Alec is in the drawing room when she gets back, Ursa at his feet while he brushes her, a Debussy suite playing low on the wireless. The fire is just embers in the grate despite the chill. He’s been edgy around the fire since the episode that Sunday, and June is not sure how exactly to work through that. At least it’s not as cold as it has been, and the lack of a fire seems more manageable than it might have on another day.
He looks up when she comes in. “You look cheerful—must have been a good meeting.” He smiles. “I daresay Melody couldn’t do a thing without you.”
“I’m sure she’d do fine,” June says. They’ve talked about her work with Melody before, but he hasn’t made such a point of complimenting her. Perhaps he’s trying to make up for Sunday, although by the end of the evening she had felt as though they were all right again, albeit still stuck in their mutual limbo.
He gives Ursa a final sweep with the brush and releases her. The puppy pads genially over to her cushion, where she settles with a contented grunt.
On the wireless, the announcer introduces the next piece, a selection from Wagner’s Rienzi.

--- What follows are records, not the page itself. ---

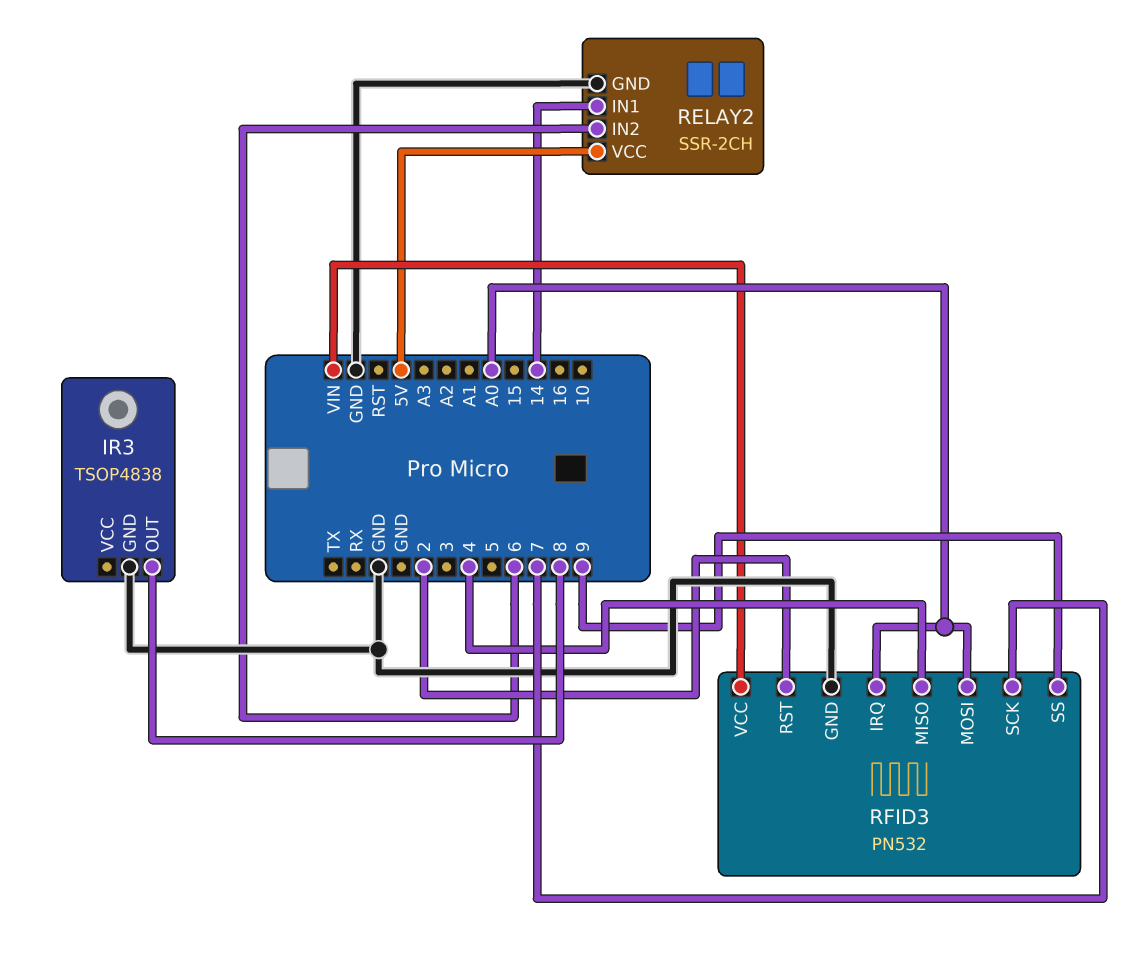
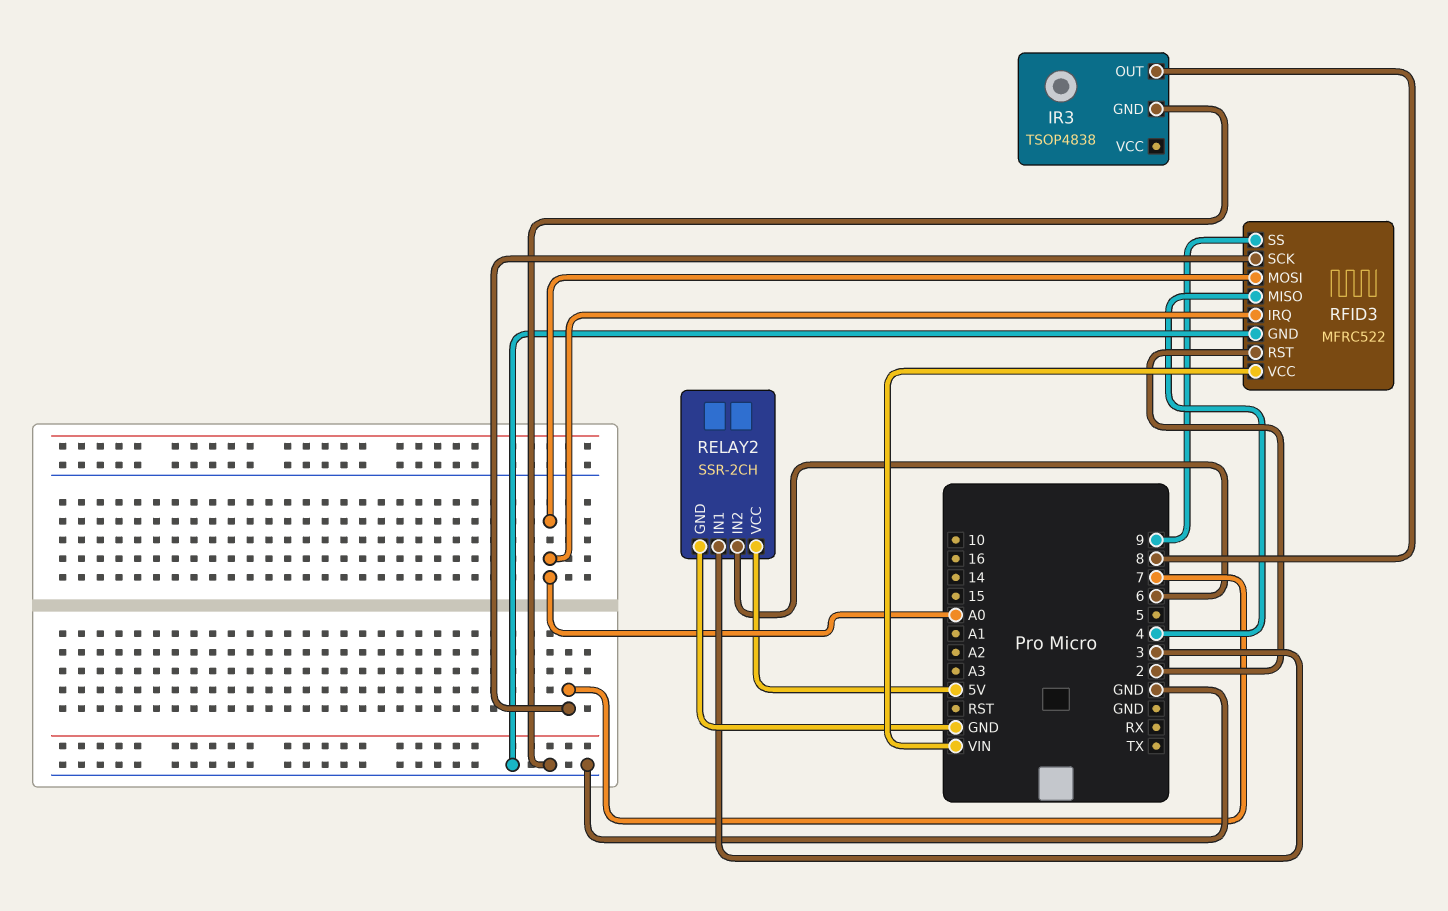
RELAY2 pin IN1: 14 -> 3
RFID3: PN532 -> MFRC522

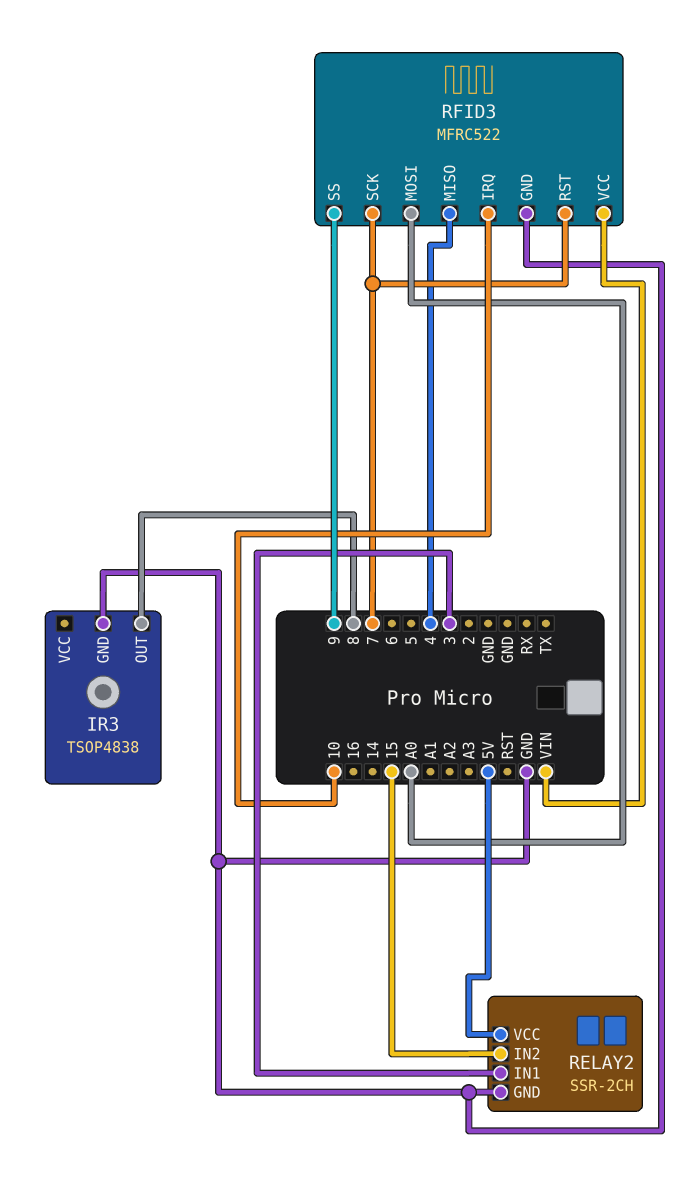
RELAY2 pin IN2: 6 -> 15
RFID3 pin IRQ: A0 -> 10
RFID3 pin RST: 2 -> 7

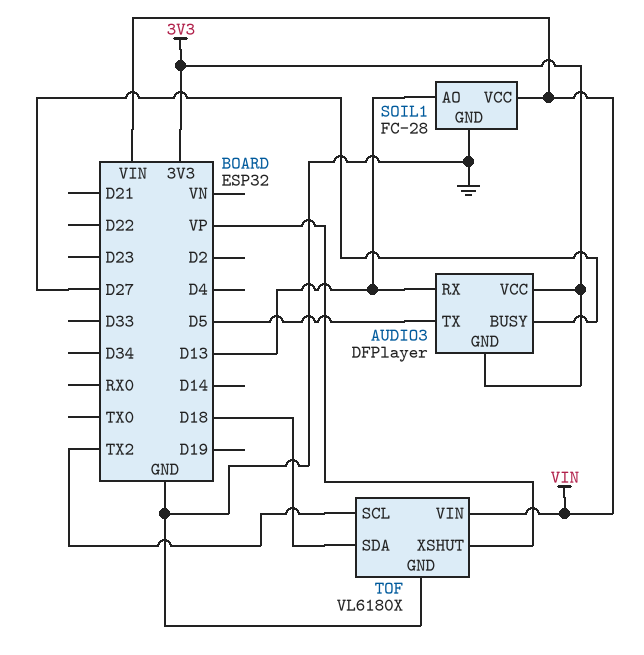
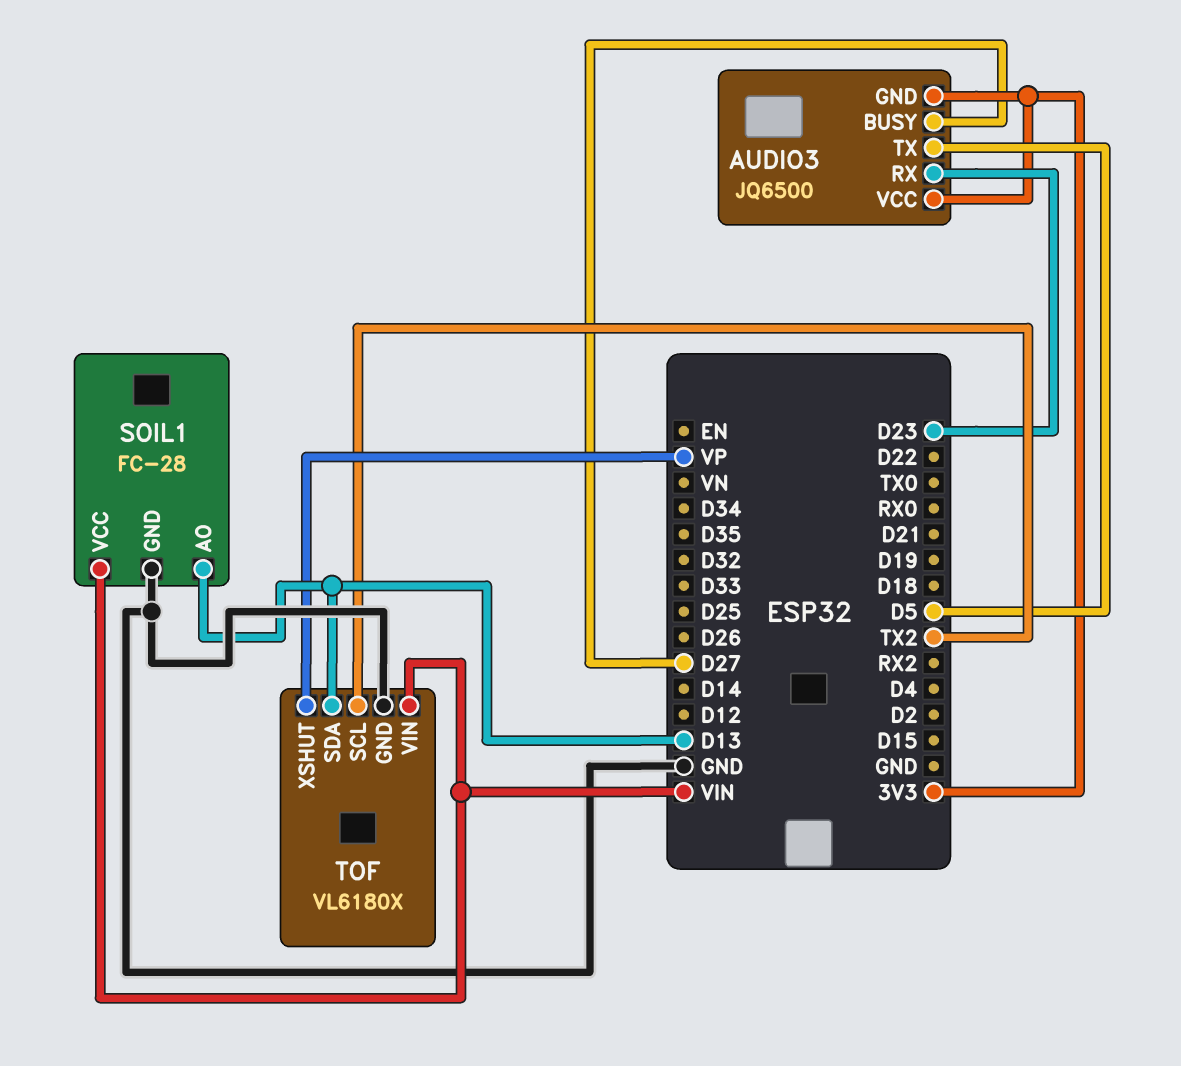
AUDIO3: DFPlayer -> JQ6500
AUDIO3 pin RX: D13 -> D23
TOF pin SDA: D18 -> D13

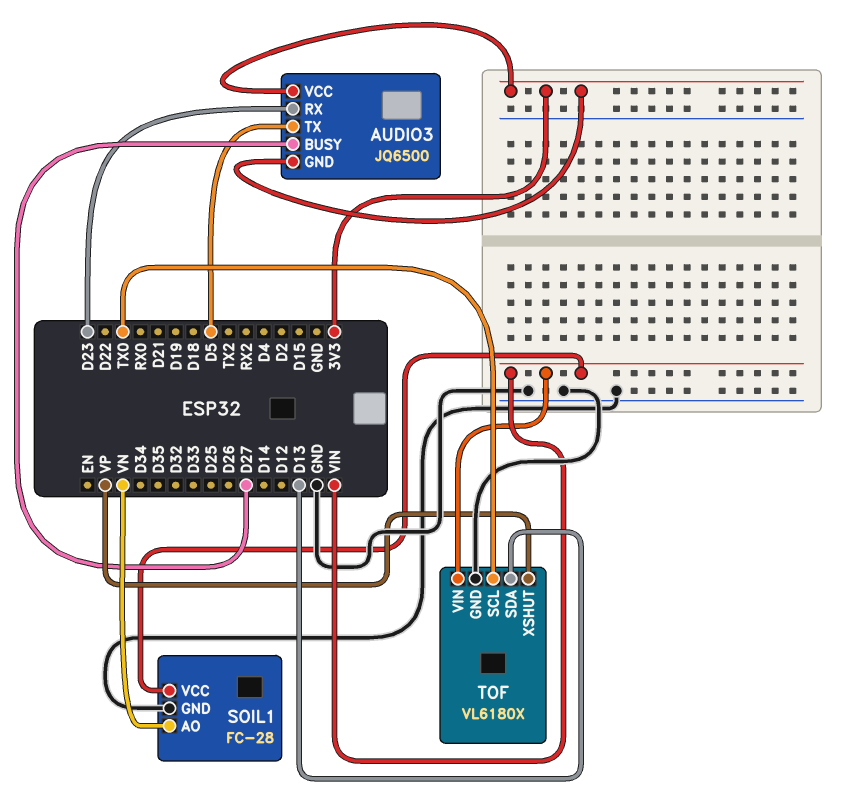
SOIL1 pin AO: D13 -> VN
TOF pin SCL: TX2 -> TX0

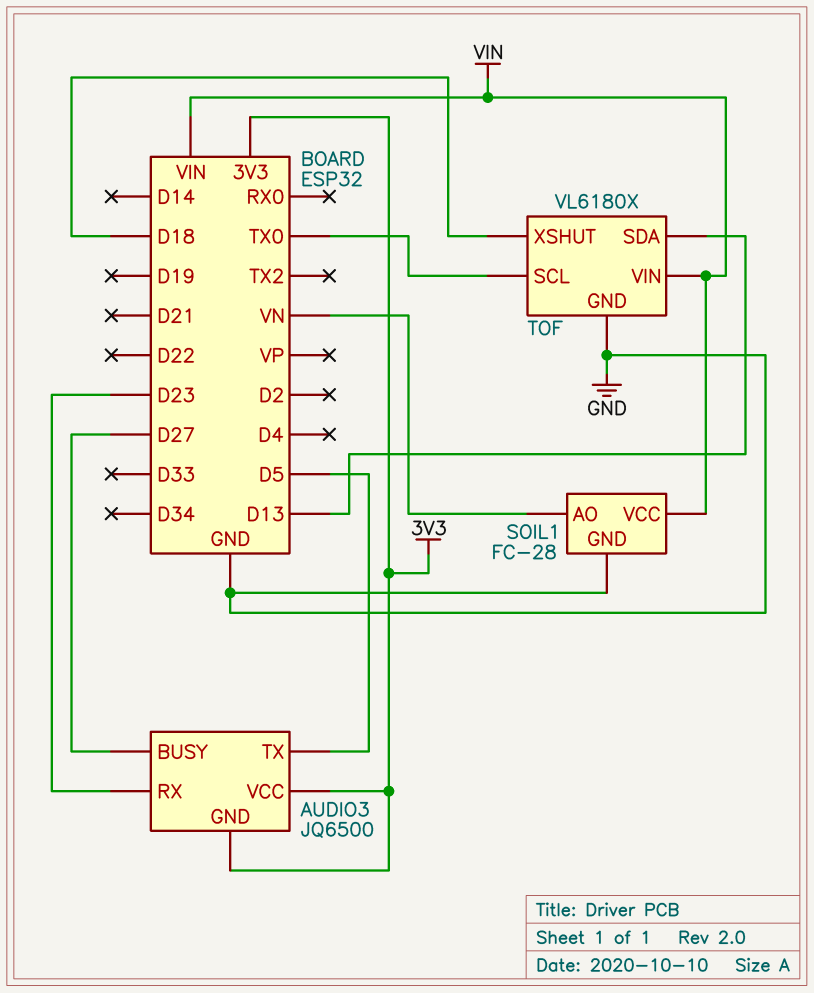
TOF pin XSHUT: VP -> D18

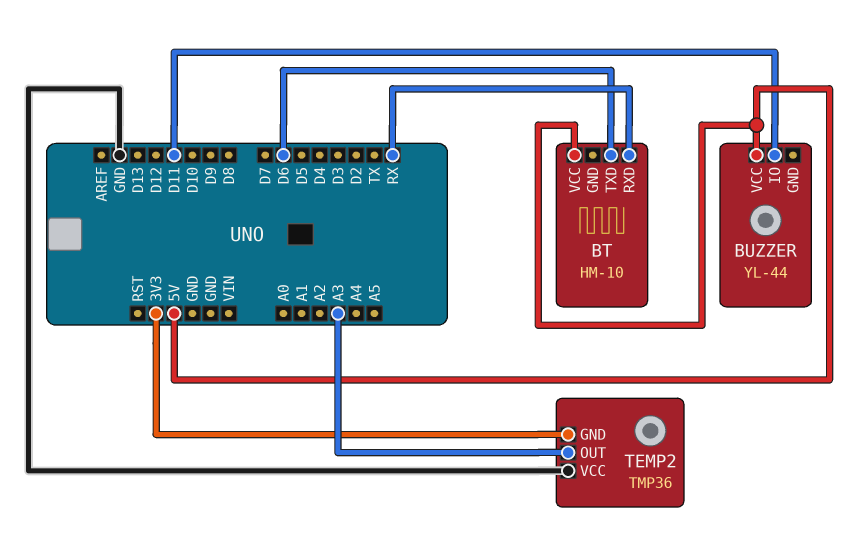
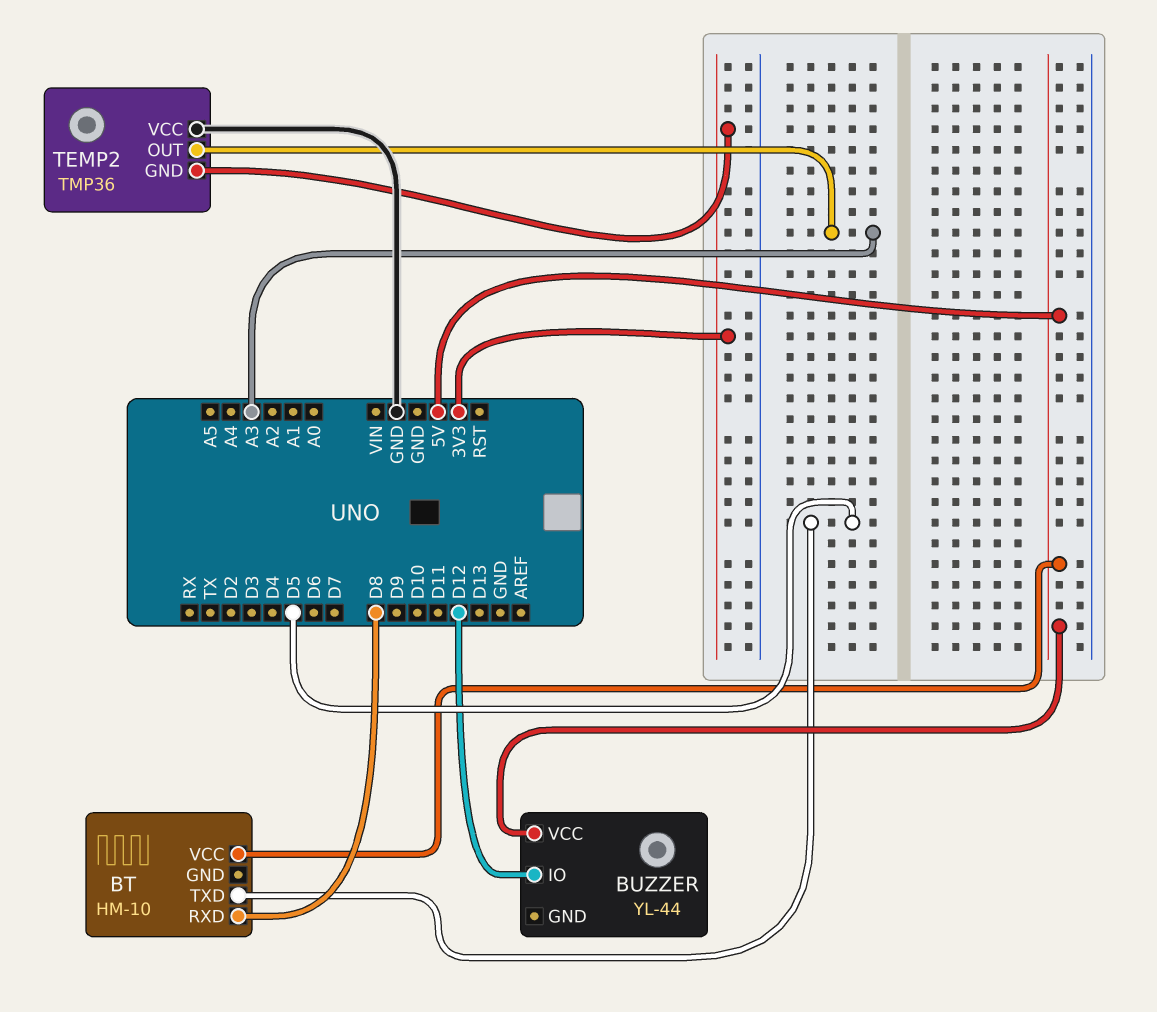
BT pin RXD: RX -> D8
BT pin TXD: D6 -> D5
BUZZER pin IO: D11 -> D12

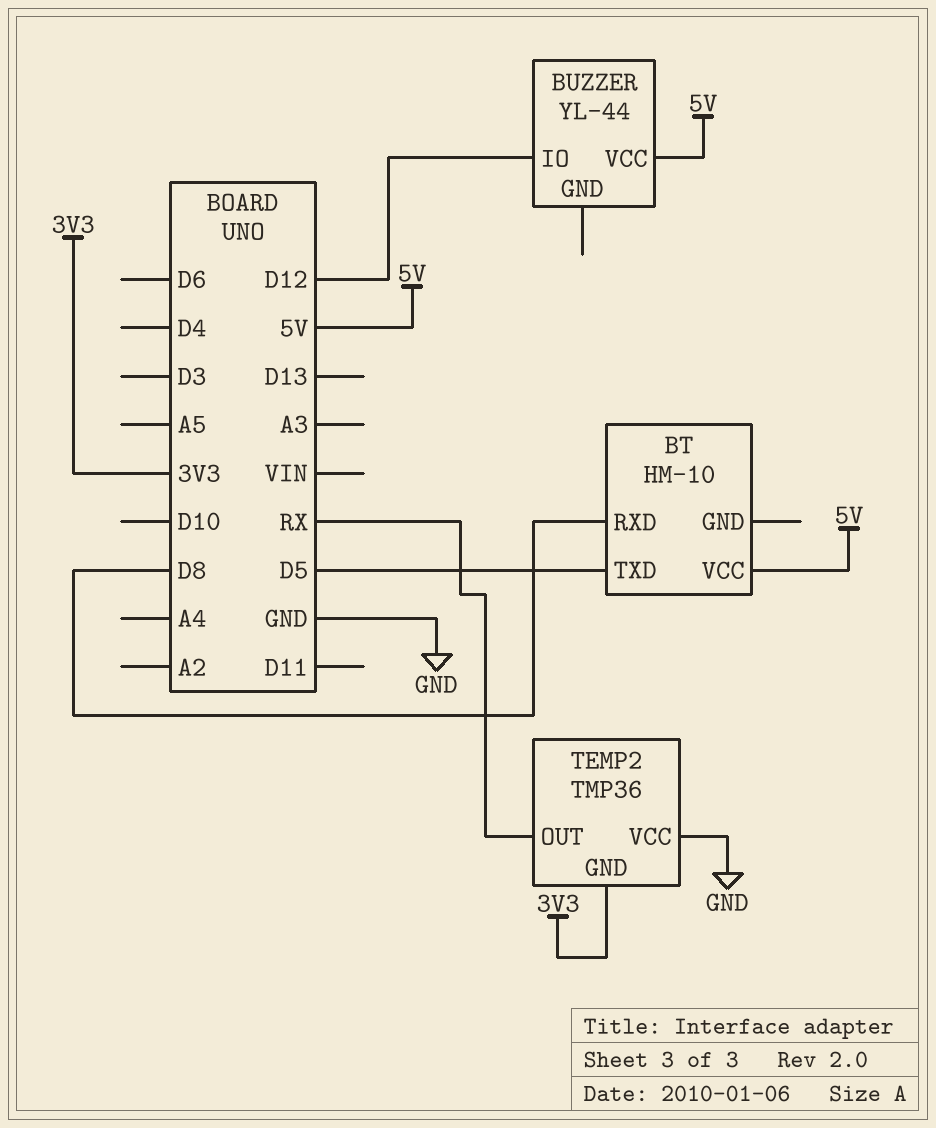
TEMP2 pin OUT: A3 -> RX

“Christ,” he says through clenched teeth.
She turns in confusion. “Alec?”
“Could you turn that off?” He gestures at the wireless, and as quickly as she can June moves from the sofa to turn it off before returning close by Alec’s side.
“I’m sorry,” he says at last, his voice low and raspy. “The Germans . . . Now and again they’d play something for the whole camp to listen to—supposed to inspire us, or something.” He gestures with his chin at the wireless. “A lot of Wagner.”
June puts her arms around him and girds herself for the inevitable distancing, but it doesn’t come; instead he stays where he is, his breath gradually evening out. If only he would put his arms around her, and they could hold each other . . . But his hands stay tucked in his lap. As softly as she can, she breathes in the clean smell of him at the back of his neck, and then, before she quite knows that she means to do it, she kisses his nape. Alec’s breath hitches, but he doesn’t move away.